Après "Lawrence d'Arabie" et "le docteur Jivago", David Lean réalise en 1970, "la fille de Ryan".
S'étant fait éreinter par la critique de l'époque pour des raisons que j'ignore (ou qui m'intéressent médiocrement), il jeta l'éponge et ne retournera derrière la caméra pour un dernier film ("La route des Indes") qu'après une pause de 14 ans.
C'est l'histoire d'une jeune femme, Rosy, fille du tavernier, Tom Ryan, d'un village perdu sur la côte Ouest de l'Irlande en 1917. L'action se déroule dans un contexte de guerre mondiale et localement, de haine et de début de lutte contre l'occupant anglais.
Je reprends.
Rosy est au départ une belle jeune fille, romanesque mais esseulée qui ne connait rien de la vie. Son père est en adoration devant elle et ne lui refuse rien. Ses (riches) toilettes la placent en contraste complet avec la population du village qui est plutôt miséreuse et qui, du coup, la méprise ou la jalouse. Elle rêve. Elle rêve d'un ailleurs. Elle rêve à l'idée que l'instituteur, Charles, soit capable de partir et aller à Dublin. Bref, elle jette son dévolu sur cet instituteur, veuf, qui a bien 15 ans de plus mais qui est gentil et patient, qui est instruit et qui écoute Beethoven sur son phono. Evidemment, le mariage et la vie routinière, la vraie vie quoi, ne lui apportera que désillusions. Comment cela aurait pu être différent dans le contexte socio-religieux rigide de l'époque ?
Sa passion subite pour un jeune officier britannique revenu grièvement blessé du front va l'enflammer mais va la marginaliser encore un peu plus (à cause de l'adultère et, qui plus est, avec l'occupant). Au point qu'elle se retrouve à la fin pratiquement dans la situation de Michael, un homme difforme et arriéré, sujet des moqueries et des brimades du village. Elle va progressivement mûrir et finir par se rendre compte que l'amour - silencieux - que lui voue son mari est bien plus puissant et fiable. Mais n'est-ce pas trop tard ?
La mise en scène de David Lean met très bien en valeur cette belle région très sauvage de l'Irlande, face à l'Océan, battue par les vents et les tempêtes.

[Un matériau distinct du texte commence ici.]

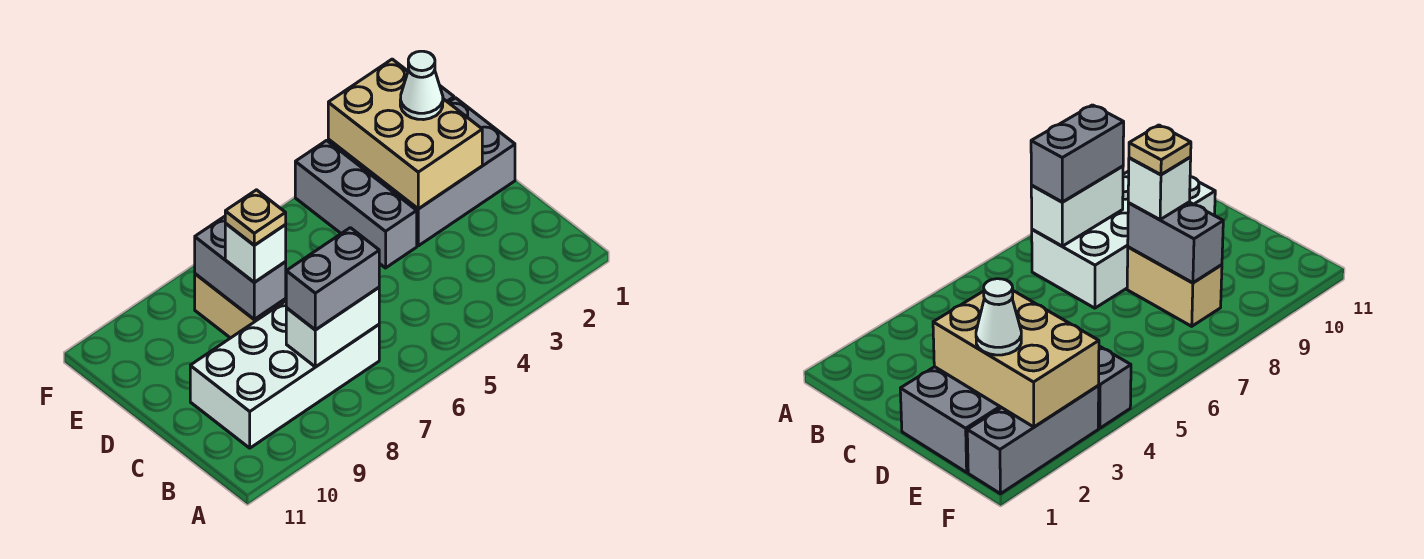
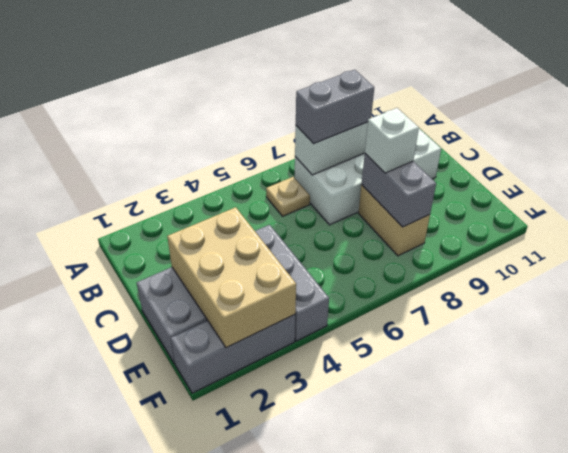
tan plate D8 level 4 -> tan plate B6 level 1
white cone E2 level 3 -> none

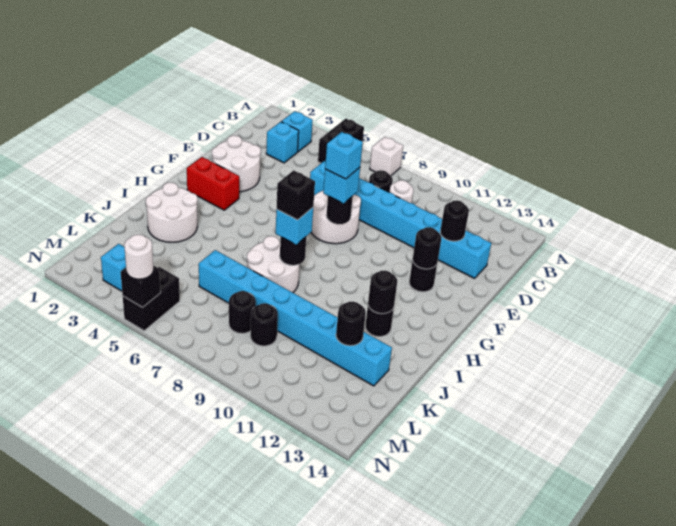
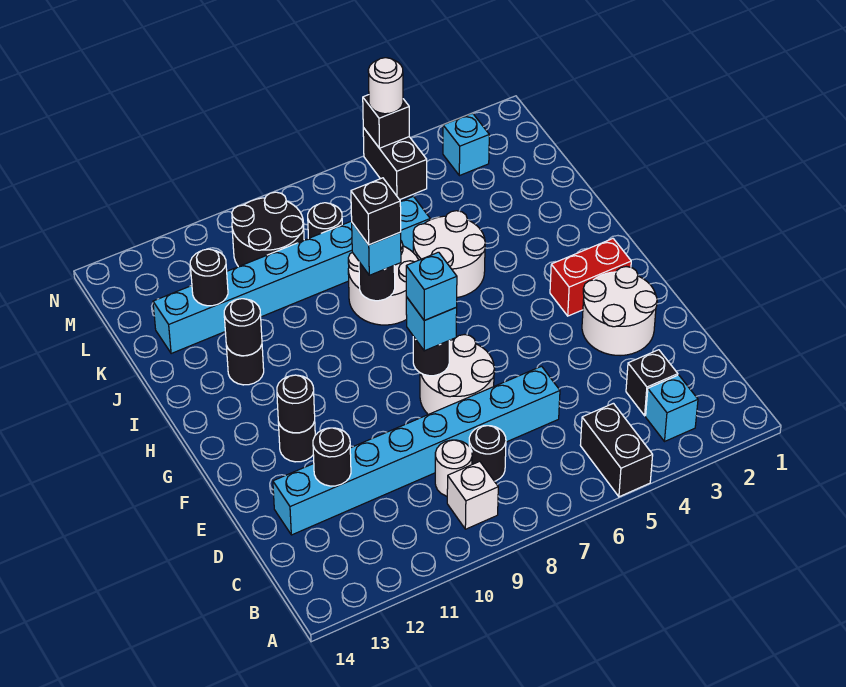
white brick A7 level 1 -> white brick B9 level 1
cyan brick C3 level 1 -> black brick C3 level 1
white round brick I2:J3 level 1 -> white round brick I5:J6 level 1
black round brick L9 level 1 -> black round brick L9:M10 level 1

La mise en opposition entre Rosy et les gens du village est tragique et surréaliste. Lean distingue d'ailleurs plusieurs groupes dont les comportements sont différents bien que tous inclinent à la même finalité. Il y a les braillards, sans foi ni loi, qui s'amusent à molester Michael, braillards tarés que seul le curé (de choc) peut maîtriser. Il y a les femmes (dans l'épicerie) vipérines et haineuses. Il y a les enfants à l'école, (à peu près) innocents.
Mais ce qui vaut dans ce film, c'est bien entendu l'interprétation des personnages, le jeu des acteurs.
Ainsi, c'est Sarah Miles qui joue le rôle de Rosy, le personnage central qui va évoluer d'un état de jeune fille gâtée à celui de femme adulte déçue. Tour à tour, séduisante ou détestable, émouvante ou agaçante, Sarah Miles réussit et rend convaincant son personnage qui au final ne dégage pas grand-chose comme empathie.
L'instituteur, Charles, est interprété par un surprenant et placide Robert Mitchum. Son personnage, est lui, au contraire, débordant d'empathie même si dès le départ il n'avait pas beaucoup d'illusions sur sa capacité à répondre aux rêves de Rosy. Son jeu, certainement à contre-emploi, en impose en mari trompé qui ne cesse de s'interroger, en vain. La scène semi-onirique sur la plage est somptueuse.
Le rôle du curé qui est le garant moral de la communauté et n'hésite pas à jouer des poings pour se faire entendre est Trevor Howard.
Le rôle de Michael, l'idiot du village, est remarquable. Il est en quelque sorte le témoin, qui se trouve régulièrement au centre de l'action, face à Rosy. Peut-être idiot mais ni aveugle, ni sourd. Il est le témoin mais aussi la conscience de Rosy qu'elle refuse de voir sauf quand tout est perdu. C'est John Mills, un acteur qui a déjà joué chez Lean ("les grandes espérances") qui interprète ce personnage muet mais clé du film. Il a reçu un oscar bien mérité pour ce rôle.
J'ai bien aimé ce film de David Lean pour la puissance de la mise en scène ainsi que par le jeu des acteurs.